Bruno si muove in direzione dell’interiorità, di eroico entusiasmo in eroico entusiasmo, per unirsi a Dio, alla fine. Il suo misticismo ha poco a che fare con quello di Molinos o di Juan de la Cruz; non c’è nulla in lui del quietismo o degli oscuri chiostri: è un misticismo potente, con momenti di vero e proprio rapimento, militante.


Vittorio Giacopini è nato a Roma nel 1961. Lavora a radiotre poi nell'agenzia di stampa TMNews (ora askanews). Collabora con riviste e giornali, tra cui Lo Straniero, diretta da Goffredo Fofi, Il sole 24 ore e Il venerdì di Repubblica. Il suo primo libro, uscito nel 1999 per Bollati Boringhieri e intitolato Scrittori contro la politica, era una silloge di suoi saggi su scrittori politici del Novecento, tra cui George Orwell, Nicola Chiaromonte, Dwight Macdonald, Carlo Levi. Nel 2009 ha curato la raccolta degli scritti politici di Albert Camus. È autore di vari romanzi, tra i quali Re in fuga; L'arte dell'inganno; Nello specchio di Cagliostro. Un sogno a Roma,  La mappa, Roma. È una delle voci che si avvicendano alla conduzione di Pagina 3, rassegna radiofonica della stampa letteraria e culturale di Rai Radio 3. Come illustratore collabora col settimanale Left.
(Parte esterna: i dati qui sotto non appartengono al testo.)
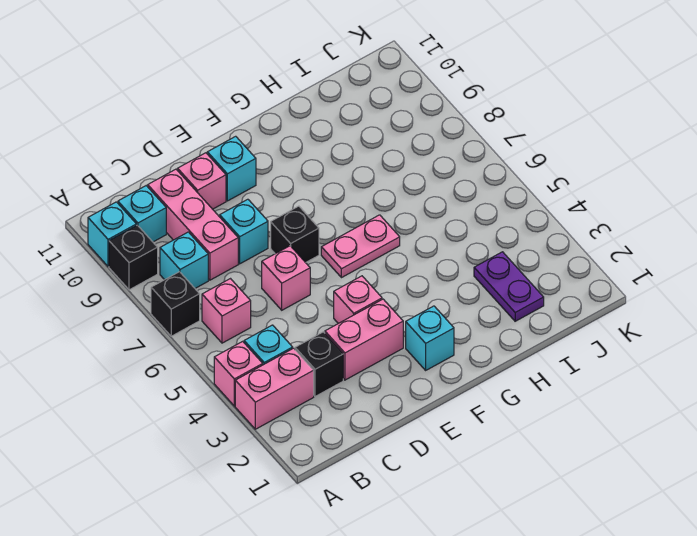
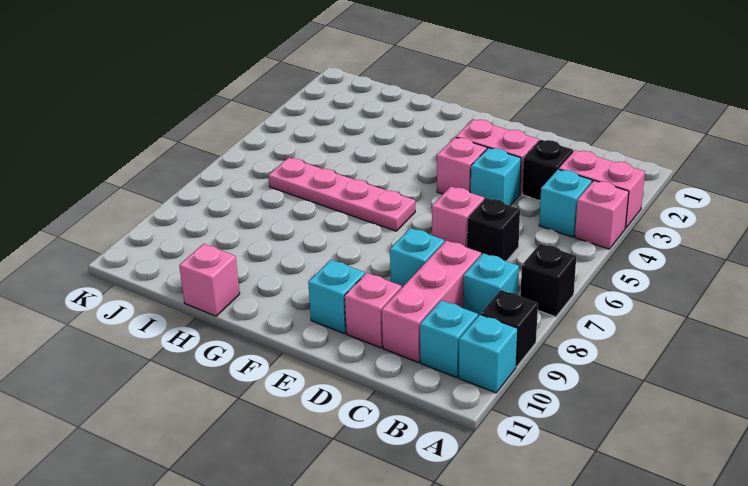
pink brick B6 level 1 -> pink brick H11 level 1
black brick E7 level 1 -> black brick C6 level 1
cyan brick F2 level 1 -> cyan brick D4 level 1
pink plate F6:G6 level 1 -> pink plate F6:I6 level 1
purple plate I2:I3 level 1 -> none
Enrico Terrinoni è nato a Gorizia il 15 settembre 1976. È professore ordinario di Letteratura inglese all’Università per Stranieri di Perugia. Si occupa di letterature di lingua inglese, e di teoria e pratica della traduzione. Collabora con Il manifesto e Left; suoi contributi sono usciti anche sul Corriere della Sera, Il Sole 24 ore, La Stampa, Il Messaggero e Irish Times. Ha pubblicato diversi libri, articoli, saggi e recensioni, oltre a numerose traduzioni dall'inglese di contemporanei: Muriel Spark, Brendan Behan, BS Johnson, John Burnside, Miguel Syjuco; di classici: John Florio, Francis Bacon, Nathaniel Hawthorne. Ha lavorato in particolare su James Joyce, traducendo l'Ulisse per Newton Compton, versione vincitrice del Premio Napoli per la Lingua e la Cultura Italiana - sezione traduzione - nel 2012. Ha curato, per Il saggiatore, le Lettere e i saggi di Joyce e le prime versioni di Dubliners. Ha tradotto, con Fabio Pedone, per gli Oscar Mondadori gli ultimi due libri del Finnegans Wake di Joyce. La sua traduzione dell'Antologia di Spoon River pubblicata da Feltrinelli ha vinto il Premio Von Rezzori Città di Firenze 2019. È autore di Oltre abita il silenzio, saggio “eretico” di teoria della traduzione.